Exhibit A was his revocation of the Environmental Protection Agency’s Waters of the U.S. regulatory package. The rules expanded protection for wetlands.

“It sounds so innocent – Waters of the U.S.,” Trump said. “But it was a disaster.” He said that he had seen farmers, both women and men (“big, tough guys”), crying in relief after he revoked the rule.

The reference to WOTUS garnered the president his second standing ovation. The first ovation came when he touted changes in the federal estate tax that were part of the 2017 Republican tax overhaul. That ovation took a little prompting, however. “Yes, that’s right. Get up for that one,” he told the audience. The Farm Bureau supported changing the estate tax, saying it has a big impact on family farmers. The tax affected only 4 out of 1,000 farmers, according to a federal study.

Trump heaped the customary amounts of praise for American farmers in his speech. “Farmers are just the most incredible people,” he said.
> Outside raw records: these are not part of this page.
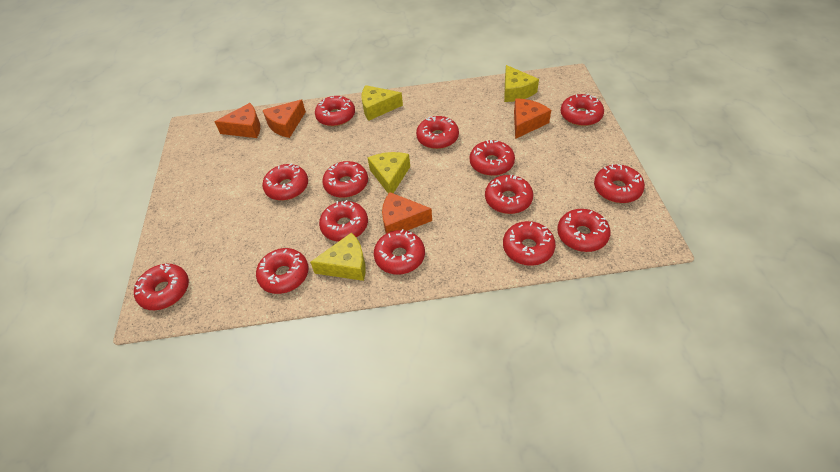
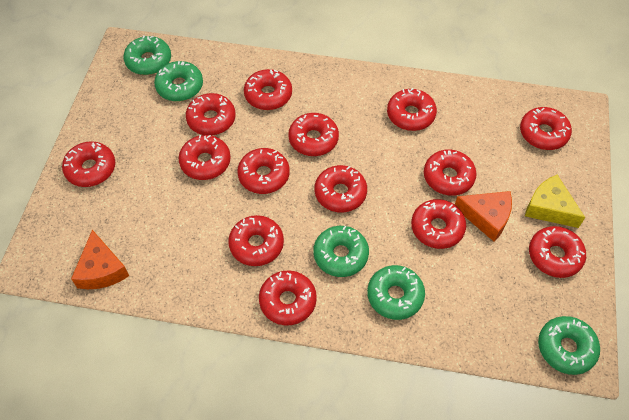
green donut: 0 -> 5
orange cheese: 4 -> 2
yellow cheese: 4 -> 1

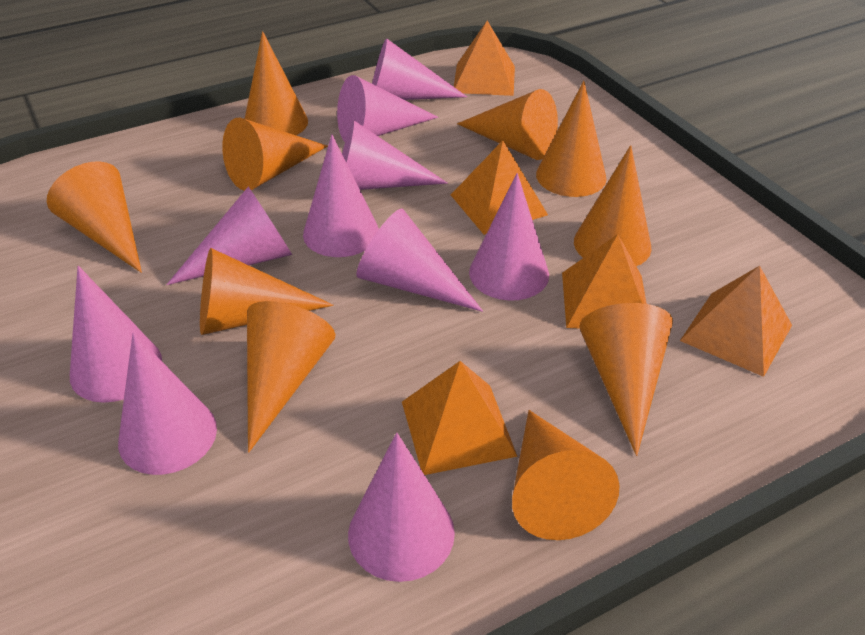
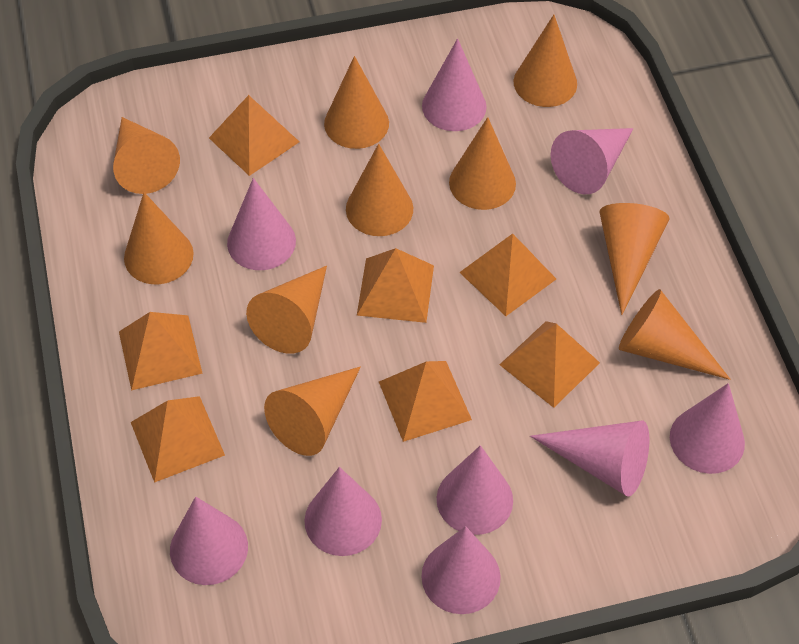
orange pyramid: 5 -> 7
pink cone: 10 -> 9

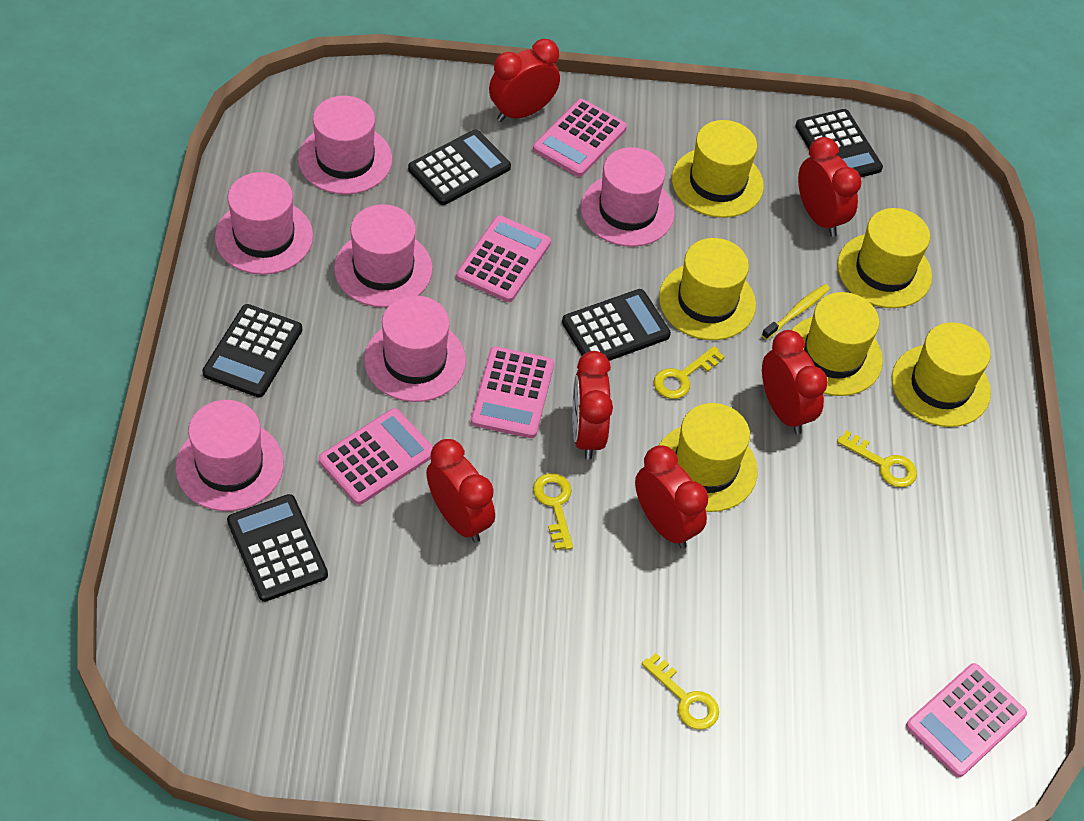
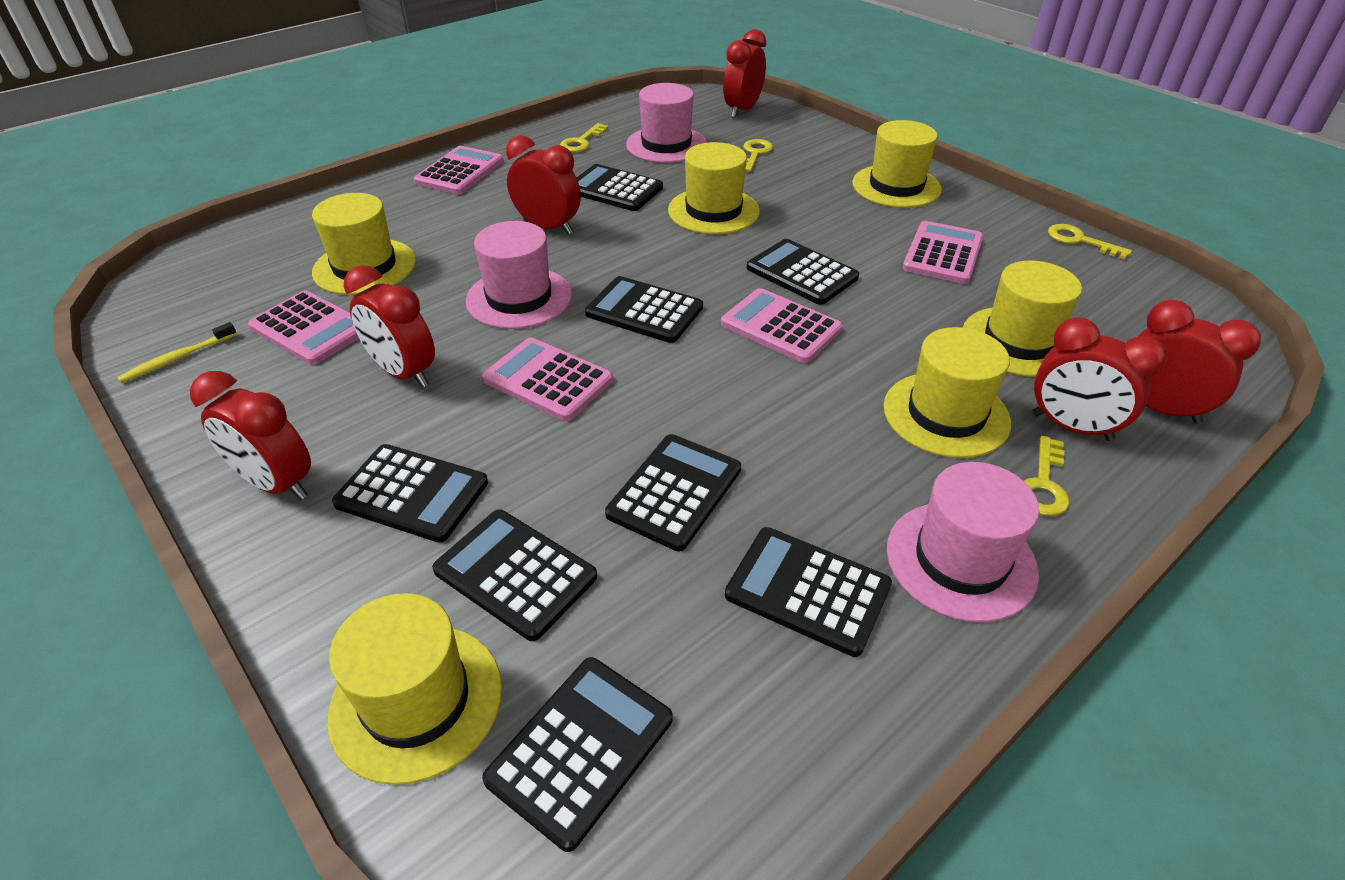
black calculator: 5 -> 8
pink hat: 6 -> 3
His work on behalf of American farmers started on “day one” of his administration, he said.

The Department of Agriculture was a slow starter in the administration’s transition plan, however. Ag Secretary Sonny Perdue was the last Cabinet post Trump nominated. Perdue, the former governor of Georgia, did not take up his post at U.S. Department of Agriculture until April – long after the administration had released its first budget document that recommended large cuts in USDA funding and elimination of the Rural Development undersecretary position.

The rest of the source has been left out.